Somit sind also zehn Aufgaben erledigt, und Herakles ist fertig mit seinem Dienst an Eurystheus, könnte man meinen. Doch der König von Mykene erkennt zwei der erledigten Aufgaben nicht an: zum einen das Töten der Hydra, weil Herakles Hilfe von Iolaos gebraucht hat, und zum anderen das Ausmisten der Ställe von König Augias, weil unser Held einen Lohn für seine Arbeit erhalten hat. Daher muss Herakles noch zwei weitere Aufgaben erfüllen. Nun soll ein für alle Mal Schluss sein mit dem gefährlichen Vetter, denkt sich Eurystheus, denn durch all die erfüllten Aufgaben ist Herakles´ Ansehen in Mykene noch mehr gestiegen. Der König sieht seinen Thron durch Herakles nun mehr bedroht denn je, und so sollen die letzten zwei Aufgaben wirklich unmöglich sein und bestenfalls tödlich enden.

Als Zeus und Hera geheiratet haben, machte Gaia den beiden ein sehr besonderes Hochzeitsgeschenk. Sie ließ einen Baum voll goldener Äpfel wachsen, der seither in einem Garten von den Hesperiden, vier Jungfrauen, die als Töchter der Nacht gelten, bewacht wird. Außerdem bewacht noch ein hundertköpfiger Drache den Baum, der (wie sollte es anders sein) niemals schläft. Das ist aber noch nicht alles: Niemand weiß, wo sich der Garten mit den goldenen Äpfeln befindet. So ist es also für Herakles eine recht knifflige Aufgabe, die Eurytheus sich da ausgedacht hat: er soll drei der goldenen Äpfel stehlen.

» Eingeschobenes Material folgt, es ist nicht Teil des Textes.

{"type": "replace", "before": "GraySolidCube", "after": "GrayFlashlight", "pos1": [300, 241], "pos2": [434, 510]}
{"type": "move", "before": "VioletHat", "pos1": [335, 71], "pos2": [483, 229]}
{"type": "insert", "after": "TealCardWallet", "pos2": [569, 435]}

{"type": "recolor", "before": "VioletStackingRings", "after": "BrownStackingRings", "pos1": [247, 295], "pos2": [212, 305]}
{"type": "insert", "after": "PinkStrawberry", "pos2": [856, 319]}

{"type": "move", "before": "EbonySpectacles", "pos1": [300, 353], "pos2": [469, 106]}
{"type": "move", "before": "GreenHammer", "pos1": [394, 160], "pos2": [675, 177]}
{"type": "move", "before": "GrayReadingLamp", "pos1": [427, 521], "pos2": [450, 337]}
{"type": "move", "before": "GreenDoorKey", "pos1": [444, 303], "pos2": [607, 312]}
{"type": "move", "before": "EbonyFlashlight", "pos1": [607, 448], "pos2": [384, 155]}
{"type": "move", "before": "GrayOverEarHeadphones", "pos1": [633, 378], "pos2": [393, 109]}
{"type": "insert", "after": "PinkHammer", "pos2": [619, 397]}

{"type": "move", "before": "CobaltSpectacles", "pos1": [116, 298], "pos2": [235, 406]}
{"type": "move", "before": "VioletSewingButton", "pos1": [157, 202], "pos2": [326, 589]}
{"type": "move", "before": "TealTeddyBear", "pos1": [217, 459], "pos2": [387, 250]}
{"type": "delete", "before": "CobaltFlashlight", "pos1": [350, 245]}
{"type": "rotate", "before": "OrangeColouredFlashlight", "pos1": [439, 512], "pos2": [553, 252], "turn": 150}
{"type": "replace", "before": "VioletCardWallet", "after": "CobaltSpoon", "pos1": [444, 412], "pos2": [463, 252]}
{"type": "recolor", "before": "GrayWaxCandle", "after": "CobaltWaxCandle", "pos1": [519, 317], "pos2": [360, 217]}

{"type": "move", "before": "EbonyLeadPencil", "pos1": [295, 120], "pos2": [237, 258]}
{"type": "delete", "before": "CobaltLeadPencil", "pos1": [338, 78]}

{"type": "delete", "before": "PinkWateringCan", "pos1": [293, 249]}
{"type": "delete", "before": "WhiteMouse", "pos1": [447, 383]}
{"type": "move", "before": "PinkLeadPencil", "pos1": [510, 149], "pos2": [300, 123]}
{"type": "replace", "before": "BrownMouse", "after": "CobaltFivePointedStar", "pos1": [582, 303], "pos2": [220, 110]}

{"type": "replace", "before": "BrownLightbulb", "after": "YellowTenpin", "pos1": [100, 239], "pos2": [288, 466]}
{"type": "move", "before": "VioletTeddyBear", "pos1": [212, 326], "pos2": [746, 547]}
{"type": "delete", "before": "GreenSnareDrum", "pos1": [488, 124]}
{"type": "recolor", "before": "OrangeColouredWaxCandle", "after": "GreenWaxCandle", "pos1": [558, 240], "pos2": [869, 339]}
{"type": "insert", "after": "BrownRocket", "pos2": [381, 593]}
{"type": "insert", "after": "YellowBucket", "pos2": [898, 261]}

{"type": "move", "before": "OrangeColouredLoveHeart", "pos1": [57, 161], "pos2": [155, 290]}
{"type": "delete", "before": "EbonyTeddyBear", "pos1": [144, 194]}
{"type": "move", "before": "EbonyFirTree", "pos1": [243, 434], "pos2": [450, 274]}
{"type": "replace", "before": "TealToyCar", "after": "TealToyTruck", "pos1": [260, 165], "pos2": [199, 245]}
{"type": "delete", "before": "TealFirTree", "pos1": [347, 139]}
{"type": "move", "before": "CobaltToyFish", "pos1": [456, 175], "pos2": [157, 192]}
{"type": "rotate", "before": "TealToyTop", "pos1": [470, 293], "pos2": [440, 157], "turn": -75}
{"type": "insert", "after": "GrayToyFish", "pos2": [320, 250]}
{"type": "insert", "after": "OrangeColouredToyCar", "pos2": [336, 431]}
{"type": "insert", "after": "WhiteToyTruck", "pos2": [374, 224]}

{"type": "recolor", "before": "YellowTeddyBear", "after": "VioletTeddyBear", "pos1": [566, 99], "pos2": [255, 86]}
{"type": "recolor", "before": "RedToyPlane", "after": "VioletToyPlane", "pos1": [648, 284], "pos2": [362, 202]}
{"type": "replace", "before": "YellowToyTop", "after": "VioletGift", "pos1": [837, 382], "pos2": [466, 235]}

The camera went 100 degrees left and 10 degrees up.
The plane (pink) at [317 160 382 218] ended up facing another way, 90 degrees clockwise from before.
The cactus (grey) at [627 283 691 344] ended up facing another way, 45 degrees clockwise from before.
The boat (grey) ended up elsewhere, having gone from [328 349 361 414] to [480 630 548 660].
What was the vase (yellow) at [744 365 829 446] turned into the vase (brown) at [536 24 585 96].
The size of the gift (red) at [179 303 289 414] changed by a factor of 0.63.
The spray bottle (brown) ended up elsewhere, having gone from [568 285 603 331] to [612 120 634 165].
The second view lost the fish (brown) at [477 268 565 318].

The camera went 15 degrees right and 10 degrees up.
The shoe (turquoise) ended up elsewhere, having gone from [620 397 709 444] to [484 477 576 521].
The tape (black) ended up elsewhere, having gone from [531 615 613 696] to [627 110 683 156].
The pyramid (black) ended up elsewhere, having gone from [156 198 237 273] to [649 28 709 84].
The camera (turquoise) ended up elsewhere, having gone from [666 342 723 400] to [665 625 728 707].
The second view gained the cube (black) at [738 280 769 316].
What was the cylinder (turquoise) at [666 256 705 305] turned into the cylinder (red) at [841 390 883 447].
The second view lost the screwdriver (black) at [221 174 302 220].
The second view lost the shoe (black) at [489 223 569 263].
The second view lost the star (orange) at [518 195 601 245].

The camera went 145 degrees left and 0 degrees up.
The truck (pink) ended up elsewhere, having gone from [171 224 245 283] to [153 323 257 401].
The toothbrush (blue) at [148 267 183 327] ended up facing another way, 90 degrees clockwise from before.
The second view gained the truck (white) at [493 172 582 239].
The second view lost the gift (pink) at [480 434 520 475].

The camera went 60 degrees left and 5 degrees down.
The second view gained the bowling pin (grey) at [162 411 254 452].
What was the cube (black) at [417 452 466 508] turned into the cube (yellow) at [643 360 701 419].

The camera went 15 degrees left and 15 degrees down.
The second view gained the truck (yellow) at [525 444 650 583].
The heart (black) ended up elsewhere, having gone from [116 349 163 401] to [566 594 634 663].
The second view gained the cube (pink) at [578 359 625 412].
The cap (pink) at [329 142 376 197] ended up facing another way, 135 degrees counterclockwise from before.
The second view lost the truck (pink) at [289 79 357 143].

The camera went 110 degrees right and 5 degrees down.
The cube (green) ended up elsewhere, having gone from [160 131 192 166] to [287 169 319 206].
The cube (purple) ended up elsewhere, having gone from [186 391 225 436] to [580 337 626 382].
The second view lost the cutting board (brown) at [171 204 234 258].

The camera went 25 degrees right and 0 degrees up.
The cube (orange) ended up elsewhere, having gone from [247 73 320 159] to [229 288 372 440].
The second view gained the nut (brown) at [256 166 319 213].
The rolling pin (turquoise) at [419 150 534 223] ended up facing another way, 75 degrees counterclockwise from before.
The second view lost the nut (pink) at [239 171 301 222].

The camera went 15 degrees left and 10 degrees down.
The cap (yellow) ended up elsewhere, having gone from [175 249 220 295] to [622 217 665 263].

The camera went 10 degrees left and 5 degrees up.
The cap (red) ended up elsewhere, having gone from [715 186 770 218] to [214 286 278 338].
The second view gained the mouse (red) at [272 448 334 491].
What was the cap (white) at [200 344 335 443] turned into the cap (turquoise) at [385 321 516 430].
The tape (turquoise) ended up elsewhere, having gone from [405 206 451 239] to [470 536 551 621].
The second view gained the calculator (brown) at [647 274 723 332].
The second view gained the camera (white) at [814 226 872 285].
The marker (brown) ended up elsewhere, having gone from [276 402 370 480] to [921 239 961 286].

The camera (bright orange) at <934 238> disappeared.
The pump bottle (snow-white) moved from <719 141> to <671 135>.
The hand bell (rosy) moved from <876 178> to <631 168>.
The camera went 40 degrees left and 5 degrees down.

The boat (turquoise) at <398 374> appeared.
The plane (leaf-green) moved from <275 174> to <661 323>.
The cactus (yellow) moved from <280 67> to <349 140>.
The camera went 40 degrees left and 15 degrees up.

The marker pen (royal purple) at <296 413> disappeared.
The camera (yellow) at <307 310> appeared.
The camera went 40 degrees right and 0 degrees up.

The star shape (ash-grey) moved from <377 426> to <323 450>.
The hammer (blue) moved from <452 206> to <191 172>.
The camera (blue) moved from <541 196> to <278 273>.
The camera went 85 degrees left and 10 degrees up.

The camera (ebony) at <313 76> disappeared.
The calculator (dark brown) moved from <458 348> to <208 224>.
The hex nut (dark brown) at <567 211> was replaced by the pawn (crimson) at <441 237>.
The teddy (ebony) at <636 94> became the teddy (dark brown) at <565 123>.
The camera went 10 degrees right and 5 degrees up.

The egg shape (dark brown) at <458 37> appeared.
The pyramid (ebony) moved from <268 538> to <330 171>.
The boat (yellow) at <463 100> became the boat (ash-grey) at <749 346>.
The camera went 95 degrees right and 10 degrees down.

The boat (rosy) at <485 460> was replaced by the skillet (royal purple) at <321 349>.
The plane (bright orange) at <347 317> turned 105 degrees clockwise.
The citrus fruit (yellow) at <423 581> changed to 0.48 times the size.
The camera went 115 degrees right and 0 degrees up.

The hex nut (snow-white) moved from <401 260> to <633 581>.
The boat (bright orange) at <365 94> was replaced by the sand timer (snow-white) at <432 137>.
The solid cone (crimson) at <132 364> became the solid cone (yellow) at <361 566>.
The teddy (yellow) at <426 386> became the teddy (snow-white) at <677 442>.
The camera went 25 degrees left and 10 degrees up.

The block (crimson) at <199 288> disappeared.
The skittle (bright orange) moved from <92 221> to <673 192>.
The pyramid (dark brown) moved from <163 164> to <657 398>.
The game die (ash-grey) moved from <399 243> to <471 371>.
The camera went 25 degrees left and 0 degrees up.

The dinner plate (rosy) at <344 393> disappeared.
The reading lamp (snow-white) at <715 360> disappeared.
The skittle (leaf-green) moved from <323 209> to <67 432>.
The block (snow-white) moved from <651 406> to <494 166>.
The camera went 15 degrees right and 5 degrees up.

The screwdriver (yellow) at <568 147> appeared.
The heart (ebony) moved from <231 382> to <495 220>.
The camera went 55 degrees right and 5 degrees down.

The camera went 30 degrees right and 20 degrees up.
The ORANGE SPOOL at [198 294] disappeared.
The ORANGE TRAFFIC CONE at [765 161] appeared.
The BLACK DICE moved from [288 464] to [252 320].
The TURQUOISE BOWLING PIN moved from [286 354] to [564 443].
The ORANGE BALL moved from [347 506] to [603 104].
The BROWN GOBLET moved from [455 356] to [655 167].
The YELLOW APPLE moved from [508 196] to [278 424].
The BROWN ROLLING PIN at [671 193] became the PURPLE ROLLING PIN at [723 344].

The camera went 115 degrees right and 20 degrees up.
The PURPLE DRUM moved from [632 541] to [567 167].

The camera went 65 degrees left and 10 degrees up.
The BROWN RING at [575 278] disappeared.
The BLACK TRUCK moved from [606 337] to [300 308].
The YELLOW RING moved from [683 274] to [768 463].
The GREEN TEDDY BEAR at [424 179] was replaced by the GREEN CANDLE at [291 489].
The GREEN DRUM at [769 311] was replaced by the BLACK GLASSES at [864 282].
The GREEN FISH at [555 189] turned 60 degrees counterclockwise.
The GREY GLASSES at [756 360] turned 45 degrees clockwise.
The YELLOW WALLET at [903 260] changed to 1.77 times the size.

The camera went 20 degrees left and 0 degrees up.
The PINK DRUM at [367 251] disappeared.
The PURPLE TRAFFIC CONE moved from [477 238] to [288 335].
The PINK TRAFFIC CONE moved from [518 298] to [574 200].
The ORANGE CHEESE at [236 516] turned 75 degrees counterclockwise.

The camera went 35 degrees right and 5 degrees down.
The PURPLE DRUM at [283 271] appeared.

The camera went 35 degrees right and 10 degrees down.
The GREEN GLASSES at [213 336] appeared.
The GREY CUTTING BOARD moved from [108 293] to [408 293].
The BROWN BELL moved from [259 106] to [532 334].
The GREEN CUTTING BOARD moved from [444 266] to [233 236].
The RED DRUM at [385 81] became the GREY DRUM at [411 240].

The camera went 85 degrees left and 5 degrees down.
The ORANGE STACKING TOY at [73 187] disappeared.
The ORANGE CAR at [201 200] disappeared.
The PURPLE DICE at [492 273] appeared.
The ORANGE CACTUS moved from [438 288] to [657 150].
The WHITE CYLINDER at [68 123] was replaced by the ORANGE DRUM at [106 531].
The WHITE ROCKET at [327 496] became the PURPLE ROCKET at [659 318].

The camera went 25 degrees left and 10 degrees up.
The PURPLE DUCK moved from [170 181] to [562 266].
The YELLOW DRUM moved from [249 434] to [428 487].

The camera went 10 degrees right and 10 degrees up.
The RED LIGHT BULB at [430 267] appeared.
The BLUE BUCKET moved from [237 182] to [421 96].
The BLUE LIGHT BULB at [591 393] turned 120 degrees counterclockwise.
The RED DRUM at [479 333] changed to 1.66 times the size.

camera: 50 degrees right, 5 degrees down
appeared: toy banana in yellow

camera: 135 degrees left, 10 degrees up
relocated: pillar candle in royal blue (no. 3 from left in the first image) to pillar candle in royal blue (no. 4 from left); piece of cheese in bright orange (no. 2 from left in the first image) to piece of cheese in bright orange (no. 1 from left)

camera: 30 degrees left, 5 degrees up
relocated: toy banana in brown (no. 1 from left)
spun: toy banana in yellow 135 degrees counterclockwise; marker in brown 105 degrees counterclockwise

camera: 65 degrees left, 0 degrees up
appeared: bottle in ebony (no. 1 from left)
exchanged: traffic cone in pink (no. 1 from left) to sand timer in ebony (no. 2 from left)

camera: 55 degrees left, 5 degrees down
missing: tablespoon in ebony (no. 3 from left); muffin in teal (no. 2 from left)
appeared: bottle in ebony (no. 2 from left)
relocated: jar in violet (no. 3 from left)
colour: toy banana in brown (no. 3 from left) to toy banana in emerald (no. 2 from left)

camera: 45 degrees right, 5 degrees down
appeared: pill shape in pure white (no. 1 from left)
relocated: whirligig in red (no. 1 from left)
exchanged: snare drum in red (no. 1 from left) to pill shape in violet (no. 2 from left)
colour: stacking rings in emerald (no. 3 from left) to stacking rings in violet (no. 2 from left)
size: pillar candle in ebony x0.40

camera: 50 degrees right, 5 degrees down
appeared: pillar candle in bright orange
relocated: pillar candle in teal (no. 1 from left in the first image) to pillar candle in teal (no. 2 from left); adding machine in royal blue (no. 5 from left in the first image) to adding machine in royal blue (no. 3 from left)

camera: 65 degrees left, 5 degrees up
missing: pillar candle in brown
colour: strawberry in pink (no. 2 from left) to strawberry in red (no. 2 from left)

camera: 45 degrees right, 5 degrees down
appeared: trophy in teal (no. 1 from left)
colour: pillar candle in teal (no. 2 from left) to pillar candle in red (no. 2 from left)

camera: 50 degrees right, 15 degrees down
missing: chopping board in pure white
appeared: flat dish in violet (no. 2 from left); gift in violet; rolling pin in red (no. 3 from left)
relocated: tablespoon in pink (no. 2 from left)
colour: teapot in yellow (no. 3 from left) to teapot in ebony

Lange irrt Herakles planlos durch die Weltgeschichte und sucht nach dem Garten der Hesperiden. Auf seiner Suche kommt er in den Kaukasus und findet dort Prometheus, der immer noch an seinen Felsen gekettet von dem Vogel malträtiert wird, der von seiner Leber frisst. Herakles hat Mitleid mit dem Gefangenen und erschießt erstmal den Vogel. Und auch um Prometheus´ Fesseln zu lösen, hat Herakles eine Idee. Zeus hatte damals verfügt, dass Prometheus erst befreit werden kann, sobald jemand freiwillig quasi als sein Stellvertreter zu sterben bereit ist. Und wie es der Zufall will, hat Herakles ja dem verwundeten Zentauren Chiron versprochen, ihm die Erlösung des Todes zu bringen. So nimmt Chiron also Prometheus´ Todesurteil an und der Feuerbringer ist befreit. Und, wer hätte das gedacht, Prometheus weiß sogar den Weg zu dem Garten mit den goldenen Äpfeln. Er erklärt Herakles, dass er dorthin gehen muss, wo der Titan Atlas das Himmelgewölbe trägt, nämlich an das westliche Ende der Welt. Direkt daneben befände sich der gesuchte Garten. Prometheus rät ihm außerdem, die Äpfel nicht selbst zu stehlen, sondern lieber Atlas zu den Hesperiden zu schicken.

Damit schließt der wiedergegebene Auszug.